Another driver for the rapid growth of the asset class has been the rise of fixed income ETFs, Stats said.

According to Betashares’ year-end review, fixed income ETFs saw net flows of $5.3 billion in 2023, surpassing both Australian equities ($5.2 billion) and international equities ($2.9 billion). This trend reflects investors’ efforts to navigate a high-interest rate environment.

“The market backdrop has been quite interesting,” Stats said.

“One of the fastest growth drivers is investment into fixed income ETFs or fixed interest ETFs. Bonds and access to this part of the market has historically been a bit niche, a bit tricky. It’s not been as well understood as equity exposures. But ETFs as a vehicle, packing up fixed interest securities and making them accessible to investors, has been a huge driver of our own range, both locally and globally, but also for other issuers as well.”

Examining the broader market, she noted the increasing emphasis on choice, spanning asset classes like equities and fixed income, factor investing such as growth and momentum, and even unconventional options like cryptocurrency.
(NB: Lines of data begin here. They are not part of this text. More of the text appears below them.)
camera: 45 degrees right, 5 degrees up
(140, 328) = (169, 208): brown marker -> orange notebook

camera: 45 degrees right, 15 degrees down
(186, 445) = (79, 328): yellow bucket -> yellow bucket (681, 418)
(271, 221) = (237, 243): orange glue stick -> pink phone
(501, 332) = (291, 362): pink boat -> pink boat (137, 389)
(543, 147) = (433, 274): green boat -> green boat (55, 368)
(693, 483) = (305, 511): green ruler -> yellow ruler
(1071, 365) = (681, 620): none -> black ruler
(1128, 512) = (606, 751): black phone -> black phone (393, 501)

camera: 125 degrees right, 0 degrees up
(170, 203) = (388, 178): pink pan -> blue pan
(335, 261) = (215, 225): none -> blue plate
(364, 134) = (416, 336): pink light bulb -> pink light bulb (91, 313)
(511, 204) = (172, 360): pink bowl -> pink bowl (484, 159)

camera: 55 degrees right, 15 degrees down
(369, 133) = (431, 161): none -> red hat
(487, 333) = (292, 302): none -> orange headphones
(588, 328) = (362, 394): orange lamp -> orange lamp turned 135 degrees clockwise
Stats suggests that despite this diversity, gaps may still exist in the market, especially in sectors such as sector-based ETFs.
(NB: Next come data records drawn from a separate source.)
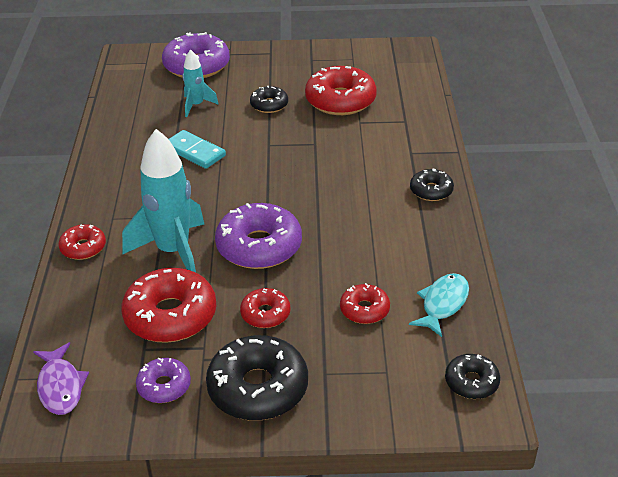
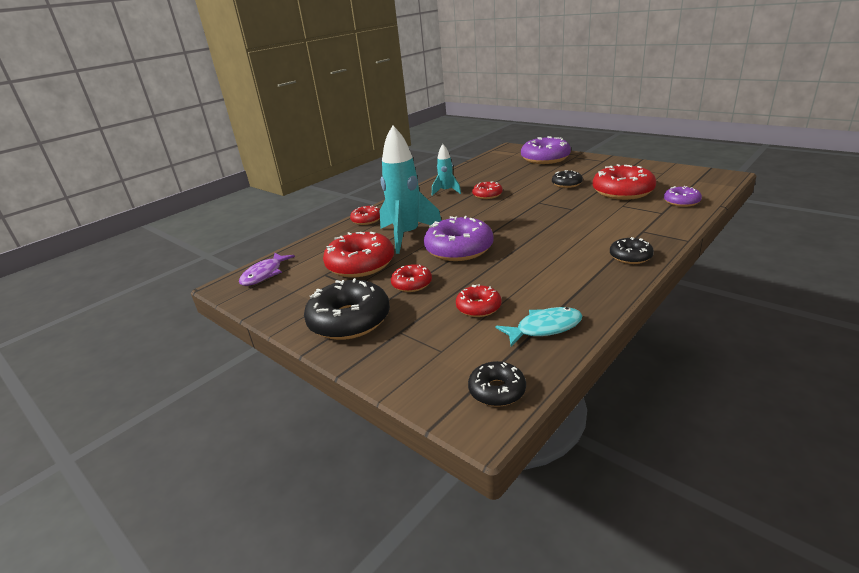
camera: 45 degrees right, 10 degrees down
(164, 386) = (306, 296): purple donut -> purple donut (681, 202)
(194, 152) = (487, 195): turquoise domino -> red donut
(196, 105) = (519, 175): turquoise rocket -> turquoise rocket (446, 191)

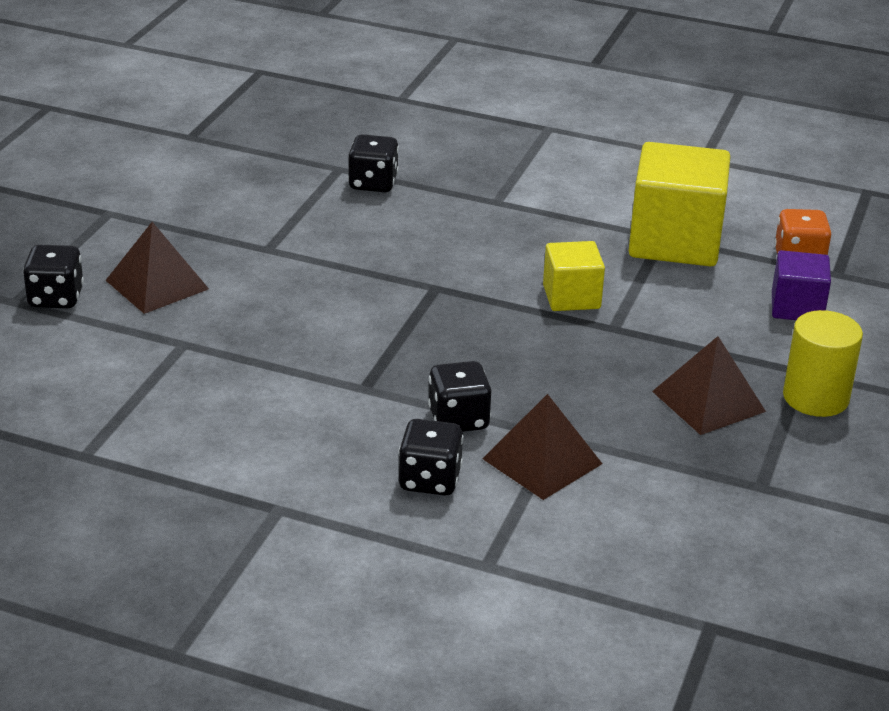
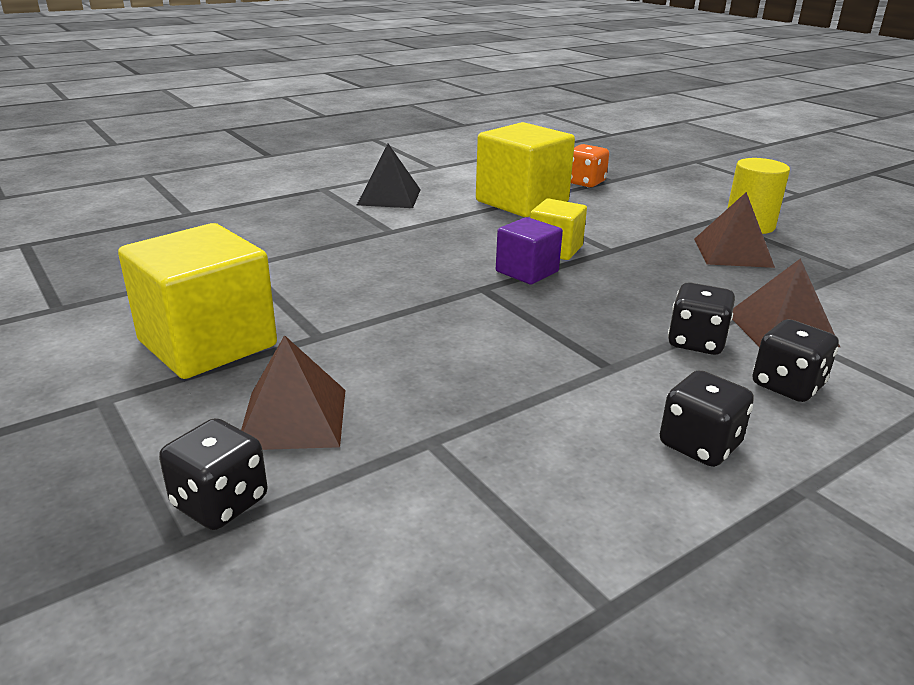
camera: 55 degrees left, 5 degrees down
(209, 213) = (207, 343): none -> yellow cube
(373, 183) = (290, 260): black dice -> black dice (699, 445)
(577, 168) = (389, 197): none -> black pyramid
(797, 307) = (639, 199): purple cube -> purple cube (527, 271)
“Our focus at BlackRock has really been around making sure model portfolio builders across asset classes have all the core building blocks they should need, but we’ve been thoughtful in adding to that range.
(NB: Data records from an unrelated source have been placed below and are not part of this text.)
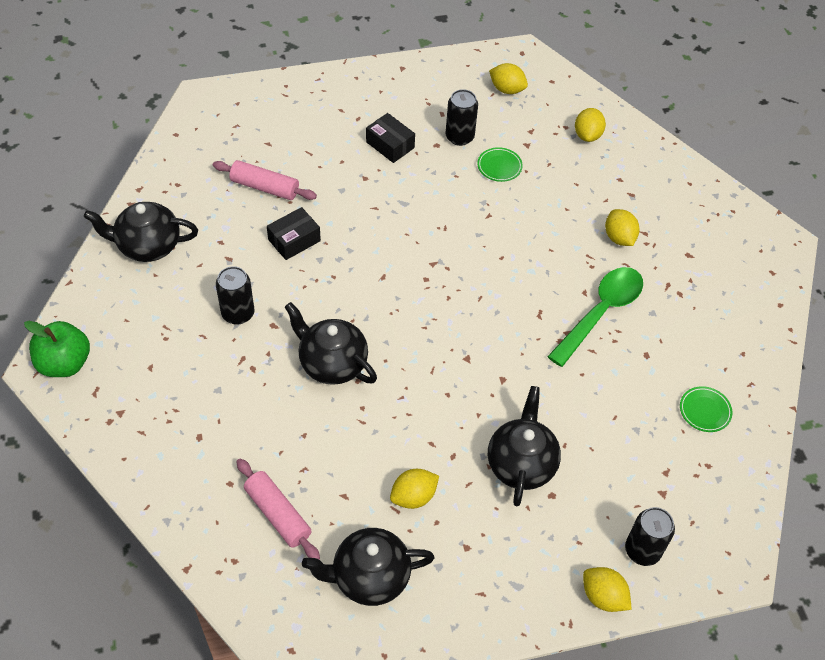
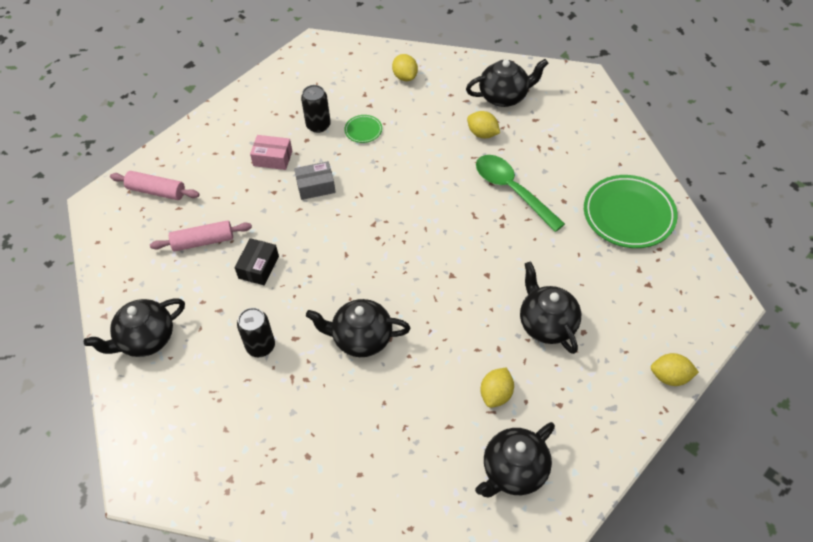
camera: 30 degrees left, 0 degrees up
(65, 363) = (152, 471): green apple -> none
(278, 514) = (413, 472): pink rolling pin -> pink rolling pin (156, 191)
(390, 145) = (273, 158): black box -> pink box
(408, 195) = (316, 186): none -> grey box
(507, 89) = (324, 74): yellow lemon -> none
(600, 313) = (512, 190): green spoon -> green spoon turned 45 degrees counterclockwise
(642, 550) = (667, 330): black can -> none
(676, 212) = (504, 96): none -> black teapot
(704, 411) = (628, 215): green plate -> green plate, size x2.22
“Other issuers have other strategies; I know there are more thematic strategies that have come to the market. Potentially one gap we could see are more sector-based ETFs, but that’s yet to be seen. We’re constantly canvassing the market and open to any and all ideas.”

Julie Ballard, director for channel management, S&P Dow Jones Indices, identified that, while a massive number of indices are available globally, not all of them are backed by ETFs.

“We calculate and manage around 1 million indices globally, not all of them are backed by ETFs and not all of them should be.

“If you talk more specifically in Australia, we launched an agribusiness index a few years ago, but we don’t have an ETF backing it at this stage,” she said.

“We’ve launched a sharia [index] because that’s a trend we’re seeing globally and we’re big on providing these indices in other parts of the globe, but there’s not a sharia ETF at this point.”

She acknowledged that with over 340 ETFs in the market, not all of them are being fully utilised by investors.

“Before we launch any more, we need to look at the business case and whether advisers and consumers will be investing in those ETFs,” Ballard said.

According to Ord Minnett senior private wealth adviser, Stephen Godfrey, there is something to be said about having too large a range of funds that could potentially fall short of scale.

“Maybe some of the alternative investments are a gap [in the market], and for a lot of alt strategies, there’s a reason for that. They probably don’t lend themselves to being in an open-ended vehicle, so they’re probably never going to be an ETF.

“Also, some of the more complex strategies, I think some of the issuers are talking to the ASX about how they get through the rules and compliance to get them listed, so that’ll be a work in progress,” he said.

As an adviser and allocator, he explained that he remains mindful of the size and sustainability of ETFs when making allocations.

Godfrey explained: “Now, I don’t get too caught up in it because at the end of the day, they’re liquid strategies and as a market maker, you can always get out of things, but you don’t want to have a strategy that you allocate across your book of clients and in two years’ time, the manager says, ‘It’s sub-scale, we don’t think it’s going to reach scale, and we’re closing it down’.

“That can happen and will happen, and I know a lot of issuers go, ‘Well, we never know when the ETF will come in vogue, so we have to have it there’, but some have a pretty large suite of products and I don’t know if they’ll all be there forever.

“So for me, as an allocator, you also don’t want something so esoteric that it’s never going to be of scale.”